8. Procedure Upon Application for Indemnification. In order to obtain indemnification pursuant to this Agreement, Indemnitee shall submit to Company a written request therefor, which request shall include such documentation and information as is reasonably available to Indemnitee and is reasonably necessary to determine whether and to what extent Indemnitee is entitled to indemnification following the final disposition of the subject Claim, provided that documentation and information need not be so provided to the extent that the provision thereof would undermine or otherwise jeopardize attorney-client privilege.

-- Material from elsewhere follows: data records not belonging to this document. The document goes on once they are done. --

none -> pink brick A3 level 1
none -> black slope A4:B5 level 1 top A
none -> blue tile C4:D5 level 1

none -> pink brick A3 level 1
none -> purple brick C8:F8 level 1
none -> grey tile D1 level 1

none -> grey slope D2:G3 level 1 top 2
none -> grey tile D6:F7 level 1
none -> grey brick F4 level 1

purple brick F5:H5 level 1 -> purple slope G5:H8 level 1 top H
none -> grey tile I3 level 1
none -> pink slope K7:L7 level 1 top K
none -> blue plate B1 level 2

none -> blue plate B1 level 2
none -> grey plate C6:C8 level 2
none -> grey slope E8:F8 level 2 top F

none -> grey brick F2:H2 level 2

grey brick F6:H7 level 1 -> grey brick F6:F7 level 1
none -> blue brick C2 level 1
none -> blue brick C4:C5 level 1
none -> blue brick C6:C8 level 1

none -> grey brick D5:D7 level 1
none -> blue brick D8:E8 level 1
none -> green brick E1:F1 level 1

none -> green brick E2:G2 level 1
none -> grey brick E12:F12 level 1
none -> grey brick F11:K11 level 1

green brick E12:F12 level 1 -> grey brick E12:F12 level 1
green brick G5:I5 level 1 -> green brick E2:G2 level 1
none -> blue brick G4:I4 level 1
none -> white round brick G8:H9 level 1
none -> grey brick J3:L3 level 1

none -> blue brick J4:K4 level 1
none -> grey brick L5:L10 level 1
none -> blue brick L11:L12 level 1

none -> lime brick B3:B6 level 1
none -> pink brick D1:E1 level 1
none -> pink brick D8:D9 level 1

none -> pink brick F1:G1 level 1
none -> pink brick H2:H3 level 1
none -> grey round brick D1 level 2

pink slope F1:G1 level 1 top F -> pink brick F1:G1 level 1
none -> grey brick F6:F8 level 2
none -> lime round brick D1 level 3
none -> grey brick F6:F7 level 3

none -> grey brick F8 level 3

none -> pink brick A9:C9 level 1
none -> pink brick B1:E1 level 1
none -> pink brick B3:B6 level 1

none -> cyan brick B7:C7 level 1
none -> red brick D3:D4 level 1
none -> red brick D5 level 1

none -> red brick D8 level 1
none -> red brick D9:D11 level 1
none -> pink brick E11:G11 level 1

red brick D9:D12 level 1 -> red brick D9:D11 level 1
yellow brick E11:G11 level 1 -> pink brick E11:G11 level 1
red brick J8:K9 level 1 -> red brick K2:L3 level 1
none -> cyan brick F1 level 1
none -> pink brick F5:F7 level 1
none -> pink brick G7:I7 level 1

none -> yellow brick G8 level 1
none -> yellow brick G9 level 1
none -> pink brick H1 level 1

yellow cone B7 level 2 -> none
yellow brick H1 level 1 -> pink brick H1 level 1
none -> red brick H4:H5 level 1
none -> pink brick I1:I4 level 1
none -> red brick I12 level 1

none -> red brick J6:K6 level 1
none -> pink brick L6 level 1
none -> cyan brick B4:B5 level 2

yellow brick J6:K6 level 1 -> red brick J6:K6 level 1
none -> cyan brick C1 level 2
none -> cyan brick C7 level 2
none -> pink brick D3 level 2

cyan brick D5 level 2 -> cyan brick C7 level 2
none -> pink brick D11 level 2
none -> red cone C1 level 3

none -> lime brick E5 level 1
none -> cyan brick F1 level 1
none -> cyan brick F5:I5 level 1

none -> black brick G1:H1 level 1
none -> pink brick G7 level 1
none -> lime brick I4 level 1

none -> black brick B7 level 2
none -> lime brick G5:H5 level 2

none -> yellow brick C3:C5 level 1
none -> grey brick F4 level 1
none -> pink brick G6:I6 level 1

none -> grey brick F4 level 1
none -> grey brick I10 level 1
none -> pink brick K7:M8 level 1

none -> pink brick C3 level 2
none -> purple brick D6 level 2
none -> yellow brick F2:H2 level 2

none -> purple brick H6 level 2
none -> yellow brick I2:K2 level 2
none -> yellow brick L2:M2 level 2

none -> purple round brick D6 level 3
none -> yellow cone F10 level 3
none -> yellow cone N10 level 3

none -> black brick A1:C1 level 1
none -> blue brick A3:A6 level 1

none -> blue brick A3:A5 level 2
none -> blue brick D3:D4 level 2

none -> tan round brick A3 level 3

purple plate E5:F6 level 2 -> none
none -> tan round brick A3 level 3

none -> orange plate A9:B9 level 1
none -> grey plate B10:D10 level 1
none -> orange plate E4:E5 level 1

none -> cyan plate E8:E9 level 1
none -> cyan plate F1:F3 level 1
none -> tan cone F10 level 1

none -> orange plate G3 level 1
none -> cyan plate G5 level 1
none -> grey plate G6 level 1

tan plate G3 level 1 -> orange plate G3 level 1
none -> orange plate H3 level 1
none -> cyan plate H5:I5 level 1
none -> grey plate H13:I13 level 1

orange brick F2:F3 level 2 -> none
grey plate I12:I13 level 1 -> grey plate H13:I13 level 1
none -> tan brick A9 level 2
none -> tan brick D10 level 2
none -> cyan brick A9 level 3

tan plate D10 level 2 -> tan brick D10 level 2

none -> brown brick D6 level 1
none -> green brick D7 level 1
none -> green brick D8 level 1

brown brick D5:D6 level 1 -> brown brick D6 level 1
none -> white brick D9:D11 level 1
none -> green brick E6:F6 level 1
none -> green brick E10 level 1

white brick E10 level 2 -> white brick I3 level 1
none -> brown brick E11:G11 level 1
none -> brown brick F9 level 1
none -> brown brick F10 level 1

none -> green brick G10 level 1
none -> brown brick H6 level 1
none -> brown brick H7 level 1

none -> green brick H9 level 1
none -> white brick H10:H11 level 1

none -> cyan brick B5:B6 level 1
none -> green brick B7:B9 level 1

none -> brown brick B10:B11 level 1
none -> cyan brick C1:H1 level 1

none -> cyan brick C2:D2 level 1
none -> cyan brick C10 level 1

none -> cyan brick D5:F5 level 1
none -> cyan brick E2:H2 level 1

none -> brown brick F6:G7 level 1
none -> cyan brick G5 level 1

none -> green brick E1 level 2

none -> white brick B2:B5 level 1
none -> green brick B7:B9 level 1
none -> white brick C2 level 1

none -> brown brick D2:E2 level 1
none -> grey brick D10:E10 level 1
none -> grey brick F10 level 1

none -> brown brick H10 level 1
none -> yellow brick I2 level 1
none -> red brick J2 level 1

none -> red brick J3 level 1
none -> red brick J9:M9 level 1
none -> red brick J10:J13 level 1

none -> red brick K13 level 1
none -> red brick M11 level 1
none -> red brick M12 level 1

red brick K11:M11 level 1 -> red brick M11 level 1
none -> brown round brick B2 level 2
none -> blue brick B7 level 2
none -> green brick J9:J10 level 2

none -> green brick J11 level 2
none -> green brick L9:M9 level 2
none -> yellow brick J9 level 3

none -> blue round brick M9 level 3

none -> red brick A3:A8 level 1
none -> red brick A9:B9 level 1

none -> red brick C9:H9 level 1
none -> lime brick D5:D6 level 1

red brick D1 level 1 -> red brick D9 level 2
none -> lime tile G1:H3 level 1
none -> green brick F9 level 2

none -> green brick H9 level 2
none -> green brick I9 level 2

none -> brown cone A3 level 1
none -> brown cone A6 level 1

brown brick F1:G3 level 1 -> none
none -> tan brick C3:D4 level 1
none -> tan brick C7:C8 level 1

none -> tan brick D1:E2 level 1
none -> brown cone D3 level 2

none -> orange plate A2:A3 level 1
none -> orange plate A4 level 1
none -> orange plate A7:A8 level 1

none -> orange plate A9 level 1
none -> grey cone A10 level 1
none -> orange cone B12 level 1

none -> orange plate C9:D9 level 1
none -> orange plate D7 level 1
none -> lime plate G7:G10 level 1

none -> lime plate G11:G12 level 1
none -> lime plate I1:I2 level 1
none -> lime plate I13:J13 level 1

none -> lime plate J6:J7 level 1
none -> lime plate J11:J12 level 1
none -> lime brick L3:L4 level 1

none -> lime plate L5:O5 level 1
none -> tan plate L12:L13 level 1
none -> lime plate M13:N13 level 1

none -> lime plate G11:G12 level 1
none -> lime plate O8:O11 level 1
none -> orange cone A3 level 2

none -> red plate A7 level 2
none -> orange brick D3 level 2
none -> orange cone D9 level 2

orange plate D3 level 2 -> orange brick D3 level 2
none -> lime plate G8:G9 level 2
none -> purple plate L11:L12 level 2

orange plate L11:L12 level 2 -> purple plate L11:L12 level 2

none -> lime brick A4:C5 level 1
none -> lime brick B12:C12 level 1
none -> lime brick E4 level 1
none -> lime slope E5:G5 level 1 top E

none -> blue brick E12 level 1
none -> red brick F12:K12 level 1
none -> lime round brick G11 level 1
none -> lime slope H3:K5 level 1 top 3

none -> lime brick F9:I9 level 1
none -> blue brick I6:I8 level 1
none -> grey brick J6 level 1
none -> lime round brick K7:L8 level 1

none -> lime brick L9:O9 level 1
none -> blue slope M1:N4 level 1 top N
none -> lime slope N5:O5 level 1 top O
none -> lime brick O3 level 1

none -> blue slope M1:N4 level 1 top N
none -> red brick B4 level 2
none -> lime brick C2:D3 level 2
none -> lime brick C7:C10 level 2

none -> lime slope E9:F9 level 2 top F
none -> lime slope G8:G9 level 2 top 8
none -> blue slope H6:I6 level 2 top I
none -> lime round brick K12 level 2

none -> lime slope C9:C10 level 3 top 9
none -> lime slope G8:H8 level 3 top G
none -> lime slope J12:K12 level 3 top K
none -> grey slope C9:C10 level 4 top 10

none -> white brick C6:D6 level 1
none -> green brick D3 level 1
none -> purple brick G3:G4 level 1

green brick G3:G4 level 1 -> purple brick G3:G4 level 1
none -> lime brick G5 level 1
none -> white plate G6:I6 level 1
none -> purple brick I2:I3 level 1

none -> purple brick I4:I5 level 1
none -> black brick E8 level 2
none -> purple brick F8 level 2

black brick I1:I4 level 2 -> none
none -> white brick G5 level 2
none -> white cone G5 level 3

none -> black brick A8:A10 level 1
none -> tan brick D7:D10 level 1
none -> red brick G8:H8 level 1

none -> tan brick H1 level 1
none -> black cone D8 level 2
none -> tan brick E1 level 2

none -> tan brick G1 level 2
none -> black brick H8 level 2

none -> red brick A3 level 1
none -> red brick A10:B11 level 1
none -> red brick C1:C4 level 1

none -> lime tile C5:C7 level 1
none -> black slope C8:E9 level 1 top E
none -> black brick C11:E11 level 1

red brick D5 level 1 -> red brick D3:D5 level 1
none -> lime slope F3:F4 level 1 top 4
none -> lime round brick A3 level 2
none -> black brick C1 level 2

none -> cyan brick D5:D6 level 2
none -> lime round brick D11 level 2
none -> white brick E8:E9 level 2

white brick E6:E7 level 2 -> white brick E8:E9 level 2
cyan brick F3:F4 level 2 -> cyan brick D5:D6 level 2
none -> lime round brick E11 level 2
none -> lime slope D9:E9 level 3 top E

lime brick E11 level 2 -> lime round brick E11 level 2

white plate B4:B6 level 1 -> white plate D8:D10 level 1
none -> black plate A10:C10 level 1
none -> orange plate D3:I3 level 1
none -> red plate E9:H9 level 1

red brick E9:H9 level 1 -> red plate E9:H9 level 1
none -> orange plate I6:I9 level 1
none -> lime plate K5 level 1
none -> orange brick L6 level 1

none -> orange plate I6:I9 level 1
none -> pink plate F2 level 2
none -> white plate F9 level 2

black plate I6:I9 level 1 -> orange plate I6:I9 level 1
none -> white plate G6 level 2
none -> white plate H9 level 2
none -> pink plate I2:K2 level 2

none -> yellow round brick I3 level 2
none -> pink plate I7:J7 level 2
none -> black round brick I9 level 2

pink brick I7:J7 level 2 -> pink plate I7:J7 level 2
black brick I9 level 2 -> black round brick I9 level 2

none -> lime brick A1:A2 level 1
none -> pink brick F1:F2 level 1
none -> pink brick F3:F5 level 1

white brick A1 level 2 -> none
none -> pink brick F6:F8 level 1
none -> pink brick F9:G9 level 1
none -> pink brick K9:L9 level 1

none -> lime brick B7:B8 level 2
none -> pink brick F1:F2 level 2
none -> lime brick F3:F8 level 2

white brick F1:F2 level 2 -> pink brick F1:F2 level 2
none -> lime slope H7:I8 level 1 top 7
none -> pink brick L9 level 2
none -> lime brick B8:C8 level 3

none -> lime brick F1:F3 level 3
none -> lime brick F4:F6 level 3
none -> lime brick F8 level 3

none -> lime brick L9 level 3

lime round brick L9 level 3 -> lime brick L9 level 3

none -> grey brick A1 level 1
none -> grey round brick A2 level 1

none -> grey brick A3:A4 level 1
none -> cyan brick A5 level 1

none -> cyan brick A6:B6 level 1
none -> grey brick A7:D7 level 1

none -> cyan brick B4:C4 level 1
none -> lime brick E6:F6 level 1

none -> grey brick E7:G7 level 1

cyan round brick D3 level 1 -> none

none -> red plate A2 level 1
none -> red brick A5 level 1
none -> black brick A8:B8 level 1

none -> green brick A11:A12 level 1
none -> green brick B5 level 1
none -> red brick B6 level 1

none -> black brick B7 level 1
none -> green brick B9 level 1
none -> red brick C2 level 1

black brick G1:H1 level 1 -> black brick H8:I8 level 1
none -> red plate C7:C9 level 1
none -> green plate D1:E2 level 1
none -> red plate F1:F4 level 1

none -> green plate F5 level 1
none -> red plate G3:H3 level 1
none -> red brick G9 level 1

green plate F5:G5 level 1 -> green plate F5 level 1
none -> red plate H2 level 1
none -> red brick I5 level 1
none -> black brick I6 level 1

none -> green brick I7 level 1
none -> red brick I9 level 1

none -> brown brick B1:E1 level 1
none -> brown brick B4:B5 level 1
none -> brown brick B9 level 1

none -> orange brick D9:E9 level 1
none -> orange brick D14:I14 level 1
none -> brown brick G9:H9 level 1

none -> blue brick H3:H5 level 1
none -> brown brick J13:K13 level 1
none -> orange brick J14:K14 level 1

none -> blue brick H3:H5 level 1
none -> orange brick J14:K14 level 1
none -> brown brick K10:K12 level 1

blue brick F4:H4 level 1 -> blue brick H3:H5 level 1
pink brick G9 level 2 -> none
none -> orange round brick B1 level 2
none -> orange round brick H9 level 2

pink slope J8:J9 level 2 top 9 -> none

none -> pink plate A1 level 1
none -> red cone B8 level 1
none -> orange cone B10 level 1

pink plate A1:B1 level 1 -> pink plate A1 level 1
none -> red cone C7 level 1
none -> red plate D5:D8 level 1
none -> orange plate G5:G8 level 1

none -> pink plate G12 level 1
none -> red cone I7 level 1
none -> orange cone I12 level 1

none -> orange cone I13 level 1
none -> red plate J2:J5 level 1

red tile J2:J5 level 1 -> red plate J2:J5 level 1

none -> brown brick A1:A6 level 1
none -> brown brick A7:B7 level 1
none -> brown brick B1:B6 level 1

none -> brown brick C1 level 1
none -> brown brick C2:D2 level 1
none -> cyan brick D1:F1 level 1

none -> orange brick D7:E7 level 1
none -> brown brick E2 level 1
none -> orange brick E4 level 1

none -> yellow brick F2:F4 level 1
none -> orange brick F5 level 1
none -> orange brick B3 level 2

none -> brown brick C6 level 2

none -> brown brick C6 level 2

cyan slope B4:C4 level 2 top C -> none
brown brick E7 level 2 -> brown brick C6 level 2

Indemnification shall be provided insofar as Company determines Indemnitee is entitled to indemnification in accordance with Section 9 below.

 

9. Determination of Right to Indemnification.

 

(a) Mandatory Indemnification; Indemnification as a Witness.

 

(i) To the extent that Indemnitee shall have been successful on the merits or otherwise in defense of any Claim relating to an Indemnifiable Event or any portion thereof or in defense of any issue or matter therein, including without limitation dismissal without prejudice, Indemnitee shall be indemnified against all Losses relating to such Claim in accordance with Section 3, to the fullest extent allowable by law, and no Standard of Conduct Determination (as defined in Section 9(b)) shall be required.

 

(ii) To the extent that Indemnitee’s involvement in a Claim relating to an Indemnifiable Event is to prepare to serve and serve as a witness, and not as a party, Indemnitee shall be indemnified against all Losses incurred in connection therewith to the fullest extent allowable by law, and no Standard of Conduct Determination (as defined in Section 9(b)) shall be required.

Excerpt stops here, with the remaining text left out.